OLYMPIA FIELDS, Ill. - At age 53, Tom Watson is supposed to be thinking about the upcoming U.S. Senior Open at Inverness Club.
Turns out he has a different Open in mind. One without the word senior in the title.
Watson, the 1982 champion who is playing in his 30th U.S. Open, matched his lowest-ever round in this event with a 65 yesterday at Olympia Fields and is tied for the lead with Brett Quigley at 5-under.
In one of those magical moments that only golf can provide, one of the game's elder statesmen birdied two straight holes down the stretch, the first on a putt that tantalizingly hung on the lip before dropping, and then scrambled for par out of a greenside bunker at his final hole, No. 9, to cap the amazing day.

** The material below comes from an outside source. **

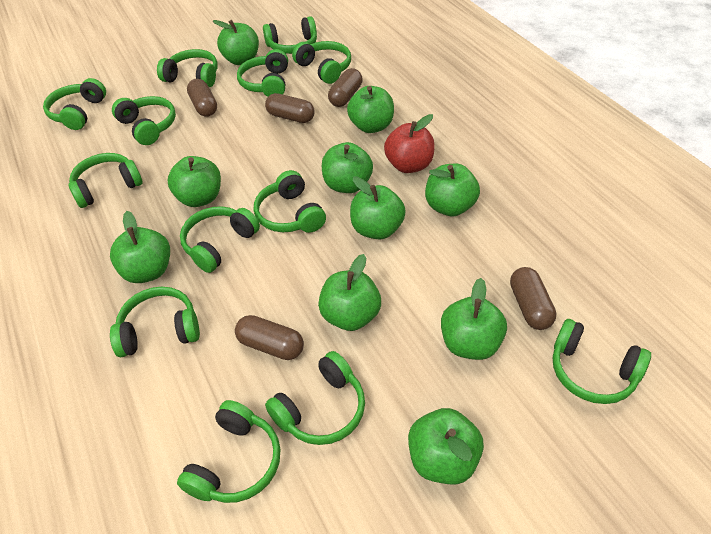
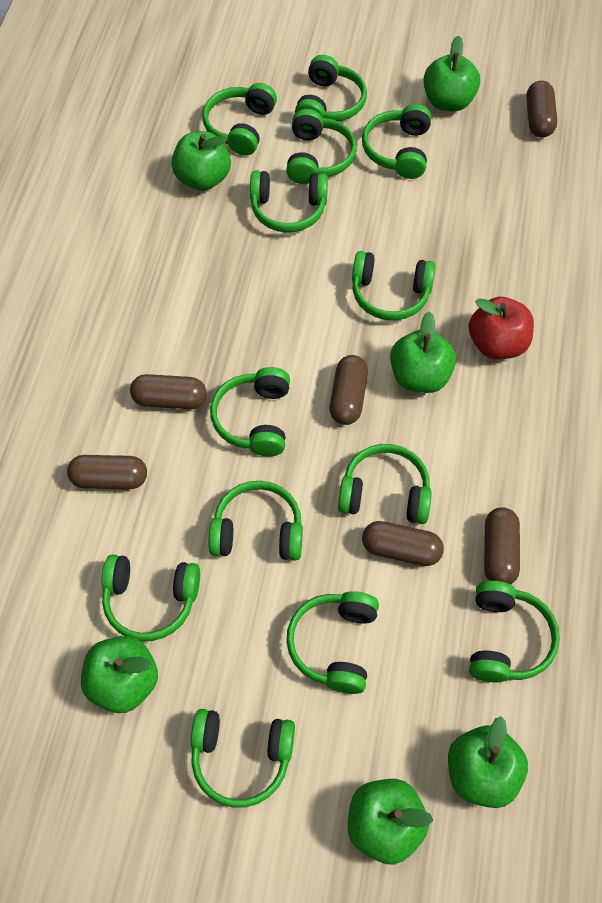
brown capsule: 5 -> 6
green apple: 10 -> 6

“Will wonders never cease?'' Watson said, laughing.
He will forever be remembered for his improbable chip-in on the 71st hole at Pebble Beach that produced the '82 title.
But he said he will forever remember yesterday, not simply for himself, but for caddie Bruce Edwards, who has been on his bag for most of the last three decades but is now suffering with Lou Gehrig's Disease, for which there is no cure.

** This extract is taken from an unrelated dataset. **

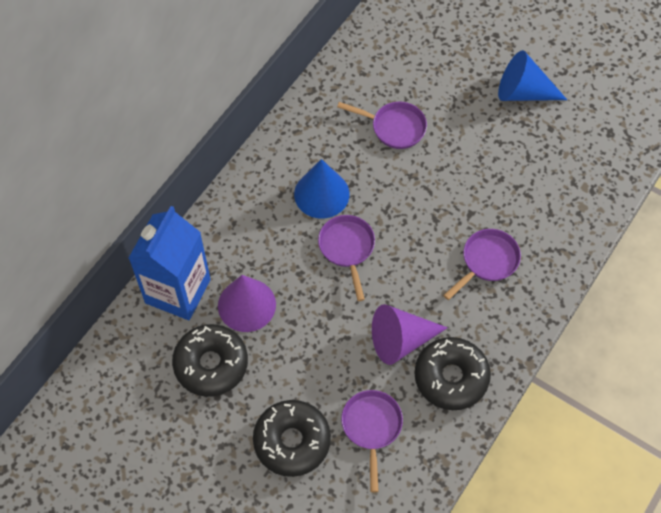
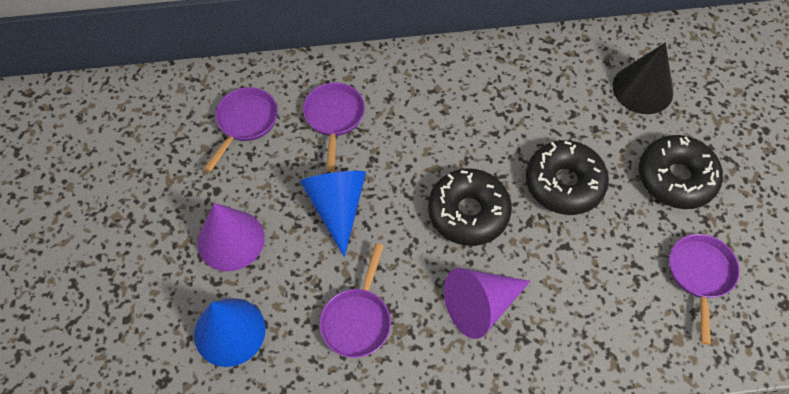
black cone: 0 -> 1
blue carton: 1 -> 0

“I didn't start to get emotional until Bruce did,'' Watson said. “The last few holes, there were quite a few tears by both of us. This is my favorite tournament, the toughest tournament in the world to win. To have a round like that at age 53 alongside my friend and caddie of 30 years is quite a memory. If I shoot 90 tomorrow, I don't care.''
Ironically, Watson's 65 came on the same course where he played as an amateur in his first PGA Tour event, the 1968 Western Open.

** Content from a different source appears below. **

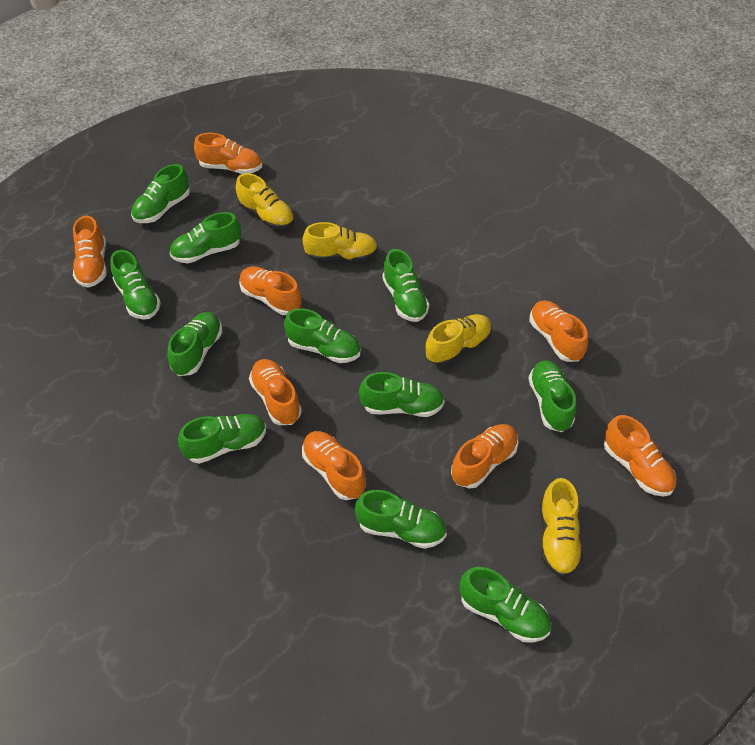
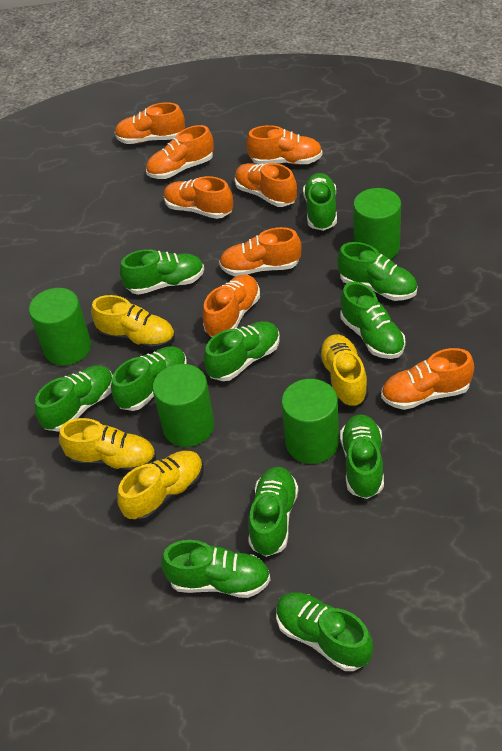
green cylinder: 0 -> 4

“I've come full circle, I guess,'' he said, “from my first professional tournament to maybe my last National Open. You never know. I'm very grateful for the exemption I got to play here this year, but it will probably be my last. The only way I'd likely play in an Open again is to win the Senior Open.''
After opening with a bogey and then scrambling for a par, Watson eagled his third hole of the day, No. 12, when he holed his 6-iron from 171 yards.
“That completely changed my round,'' he said. “I felt like I was back in control.''
IRWIN HURT: Hale Irwin, who counts the '79 Open at Inverness Club among his three titles in this event, withdrew yesterday after being taken off the course on a stretcher because of back spasms. He aggravated the injury on his tee shot at No. 12. He had just birdied the 11th hole and was 1-over.
“I've got to take some time, I guess, and give this a rest,'' he said. “We'll see next week about playing in the Senior Open at Inverness [June 26-29].''
WOODS' AIM OFF: Tiger Woods said he tried not to fire at the pins in the first round of the U.S. Open, pins which were tucked really tight.
That cautious approach is one of the reasons Woods, the defending Open champion, finished at par 70 and is five shots off the lead shared by Tom Watson and Brett Quigley at Olympia Fields Country Club
“I fired away at just about every flag,” Woods said. “In 18 holes, I had only two realistic looks at birdies, Nos. 16 and 17, and I missed them both.”
Even when Woods eagled the 555-yard sixth hole, hitting a 3-iron from 237 yards to 18 feet, he wasn't interested in firing at the pin.
“I had 237 to the front, that's all I was concerned about,” Woods said.
“I don't even know how far it was to the flag. I just wanted to carry it to the front edge. I didn't want to shoot at the flag, trust me.”